Kurt Vonnegut
Kurt Vonnegut Jr. was an extremely popular American writer of humor, science fiction novels and short stories. His novels are known for their dark humor and playful use of science fiction, as well as for their serious moral vision and cutting social commentary. Kurt Vonnegut was one of the most influential American writers and novelists of the 20th century.
Background
The American writer and graphic artist Kurt Vonnegut Jr. was born on November 11, 1922, in Indianapolis, Indiana, USA. He was the youngest of three children.

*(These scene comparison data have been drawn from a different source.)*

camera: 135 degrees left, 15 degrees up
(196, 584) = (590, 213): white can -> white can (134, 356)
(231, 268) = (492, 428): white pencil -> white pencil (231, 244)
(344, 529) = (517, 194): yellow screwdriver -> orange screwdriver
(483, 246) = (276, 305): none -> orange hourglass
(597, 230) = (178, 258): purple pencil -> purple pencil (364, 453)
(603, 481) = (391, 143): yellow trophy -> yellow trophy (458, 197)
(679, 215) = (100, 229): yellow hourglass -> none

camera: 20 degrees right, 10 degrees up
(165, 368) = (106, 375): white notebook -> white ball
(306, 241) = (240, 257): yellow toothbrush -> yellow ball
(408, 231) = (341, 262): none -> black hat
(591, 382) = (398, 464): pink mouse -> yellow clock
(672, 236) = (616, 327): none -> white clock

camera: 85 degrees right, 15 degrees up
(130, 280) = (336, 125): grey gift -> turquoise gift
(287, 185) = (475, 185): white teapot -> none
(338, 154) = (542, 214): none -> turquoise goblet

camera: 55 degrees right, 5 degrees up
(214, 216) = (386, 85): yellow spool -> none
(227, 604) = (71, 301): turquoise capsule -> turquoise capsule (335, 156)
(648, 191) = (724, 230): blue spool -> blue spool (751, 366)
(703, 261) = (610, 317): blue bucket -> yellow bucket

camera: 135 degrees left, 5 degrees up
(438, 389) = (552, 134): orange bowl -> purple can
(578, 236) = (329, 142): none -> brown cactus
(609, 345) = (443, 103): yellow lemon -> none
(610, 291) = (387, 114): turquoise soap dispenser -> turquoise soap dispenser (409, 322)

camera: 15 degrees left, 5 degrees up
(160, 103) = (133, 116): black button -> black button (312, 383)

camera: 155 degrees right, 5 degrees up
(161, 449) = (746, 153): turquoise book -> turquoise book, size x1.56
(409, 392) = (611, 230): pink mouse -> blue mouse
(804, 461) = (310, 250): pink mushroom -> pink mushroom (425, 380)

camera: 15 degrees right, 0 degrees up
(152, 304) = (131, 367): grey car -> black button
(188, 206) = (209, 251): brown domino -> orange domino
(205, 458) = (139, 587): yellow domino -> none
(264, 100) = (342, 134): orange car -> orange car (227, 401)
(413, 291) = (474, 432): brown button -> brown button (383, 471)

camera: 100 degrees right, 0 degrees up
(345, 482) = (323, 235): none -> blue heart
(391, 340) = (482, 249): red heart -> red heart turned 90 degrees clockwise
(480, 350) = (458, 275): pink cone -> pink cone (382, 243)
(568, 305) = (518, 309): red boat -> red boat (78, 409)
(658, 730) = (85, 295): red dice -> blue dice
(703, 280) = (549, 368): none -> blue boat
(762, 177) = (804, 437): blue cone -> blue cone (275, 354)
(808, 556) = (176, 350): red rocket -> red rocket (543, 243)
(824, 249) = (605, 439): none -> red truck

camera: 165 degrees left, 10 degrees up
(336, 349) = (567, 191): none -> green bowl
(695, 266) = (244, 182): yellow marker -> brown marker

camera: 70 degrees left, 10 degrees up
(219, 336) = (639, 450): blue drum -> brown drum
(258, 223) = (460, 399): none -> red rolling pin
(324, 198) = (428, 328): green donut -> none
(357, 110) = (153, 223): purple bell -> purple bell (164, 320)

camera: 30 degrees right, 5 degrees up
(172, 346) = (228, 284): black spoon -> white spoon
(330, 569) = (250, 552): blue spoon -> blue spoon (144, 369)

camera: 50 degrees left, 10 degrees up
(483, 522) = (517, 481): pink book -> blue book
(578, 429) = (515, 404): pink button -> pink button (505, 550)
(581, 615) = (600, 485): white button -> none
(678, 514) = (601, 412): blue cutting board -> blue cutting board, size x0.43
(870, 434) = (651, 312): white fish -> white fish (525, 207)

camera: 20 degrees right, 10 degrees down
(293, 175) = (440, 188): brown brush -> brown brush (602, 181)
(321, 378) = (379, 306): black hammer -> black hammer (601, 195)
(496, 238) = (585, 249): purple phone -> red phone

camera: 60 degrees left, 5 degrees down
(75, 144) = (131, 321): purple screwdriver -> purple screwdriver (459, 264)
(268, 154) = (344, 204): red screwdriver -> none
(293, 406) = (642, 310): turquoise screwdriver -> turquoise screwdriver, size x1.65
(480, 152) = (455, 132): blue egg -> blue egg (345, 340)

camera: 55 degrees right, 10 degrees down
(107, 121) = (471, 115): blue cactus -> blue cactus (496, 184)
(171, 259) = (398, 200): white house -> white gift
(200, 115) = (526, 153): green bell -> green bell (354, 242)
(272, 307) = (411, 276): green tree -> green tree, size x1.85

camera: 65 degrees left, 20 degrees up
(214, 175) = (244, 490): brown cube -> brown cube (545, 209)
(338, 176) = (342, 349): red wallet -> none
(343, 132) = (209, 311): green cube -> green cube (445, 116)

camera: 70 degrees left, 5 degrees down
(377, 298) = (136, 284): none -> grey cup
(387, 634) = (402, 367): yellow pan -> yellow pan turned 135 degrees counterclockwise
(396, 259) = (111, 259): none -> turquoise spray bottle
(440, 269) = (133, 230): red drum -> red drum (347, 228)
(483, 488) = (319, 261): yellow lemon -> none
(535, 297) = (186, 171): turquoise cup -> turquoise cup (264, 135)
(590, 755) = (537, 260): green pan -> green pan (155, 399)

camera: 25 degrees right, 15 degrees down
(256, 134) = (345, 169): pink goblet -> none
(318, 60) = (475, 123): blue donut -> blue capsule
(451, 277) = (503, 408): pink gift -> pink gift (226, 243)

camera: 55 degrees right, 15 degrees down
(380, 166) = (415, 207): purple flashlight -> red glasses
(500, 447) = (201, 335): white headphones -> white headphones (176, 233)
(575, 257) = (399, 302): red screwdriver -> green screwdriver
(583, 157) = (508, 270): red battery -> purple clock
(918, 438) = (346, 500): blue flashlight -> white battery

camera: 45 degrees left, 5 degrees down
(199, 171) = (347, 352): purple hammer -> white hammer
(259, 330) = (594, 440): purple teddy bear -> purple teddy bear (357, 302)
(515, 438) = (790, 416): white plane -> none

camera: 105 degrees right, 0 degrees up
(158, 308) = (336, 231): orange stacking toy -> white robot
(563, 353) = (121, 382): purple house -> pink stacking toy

His father, Kurt Sr., was an architect. His mother, Edith, came from a wealthy family of a brewer. During the Depression, the elder Vonnegut was often out of work, and Mrs. Vonnegut suffered from episodes of mental illness. In 1944, on Mother's Day she committed suicide.
Education
-
During the Depression when Kurt Sr. saw his architectural business disappear, he had to sell the family home and take young Kurt out of private school (the Orchard School) where, in kindergarten, Kurt had met Jane Cox, who eventually became his wife. At Shortridge High School, Vonnegut wrote for the Shortridge Daily Echo. The rigor of writing daily to deadlines helped shape his habits as a writer.
-
In 1940 Vonnegut started to study biochemistry at Cornell University and at the same time began to write for the newspaper Cornell Daily Sun. In 1943, he voluntarily joined the U.S. Army and participated in World War II.The Army initially sent him to the Carnegie Institute of Technology (now Carnegie Mellon University) in Pittsburgh and the University of Tennessee to study mechanical engineering.On December 22, 1944 Vonnegut, who was a battalion scout of the 106th Infantry Division, was captured during the Battle of the Bulge. On May 22, 1945 he was liberated by the Soviet army and returned to the U.S. After discharge from the Army, Vonnegut undertook graduate studies in anthropology at the University of Chicago. While a student, he worked as a police reporter for the Chicago City News Bureau. Vonnegut left Chicago without a degree, although in 1971 his novel Cat’s Cradle (1963) was accepted in lieu of a thesis, and he was awarded a M.A.
Career
-
In the early 1950s Vonnegut began publishing short stories. Many of them were concerned with technology and the future, which led some critics to classify Vonnegut as a science fiction writer, though he resisted the label.Showing Vonnegut's talent for satire, his first novel, Player Piano, took on corporate culture and was published in 1952. More novels followed, including The Sirens of Titan (1959), Mother Night (1961), and Cat's Cradle (1963). In 1967 Vonnegut received a Guggenheim fellowship that allowed him to arrive in Dresden (Germany) to collect material for his novel Slaughterhouse Five (1969). The novel tells about the bombing of Dresden by aviation allied troops in 1945, surviving witness of which was the writer, who was in captivity. The film based on the novel, made by an American director George Roy Hill, was released in 1972 and received an award at the Cannes Film Festival.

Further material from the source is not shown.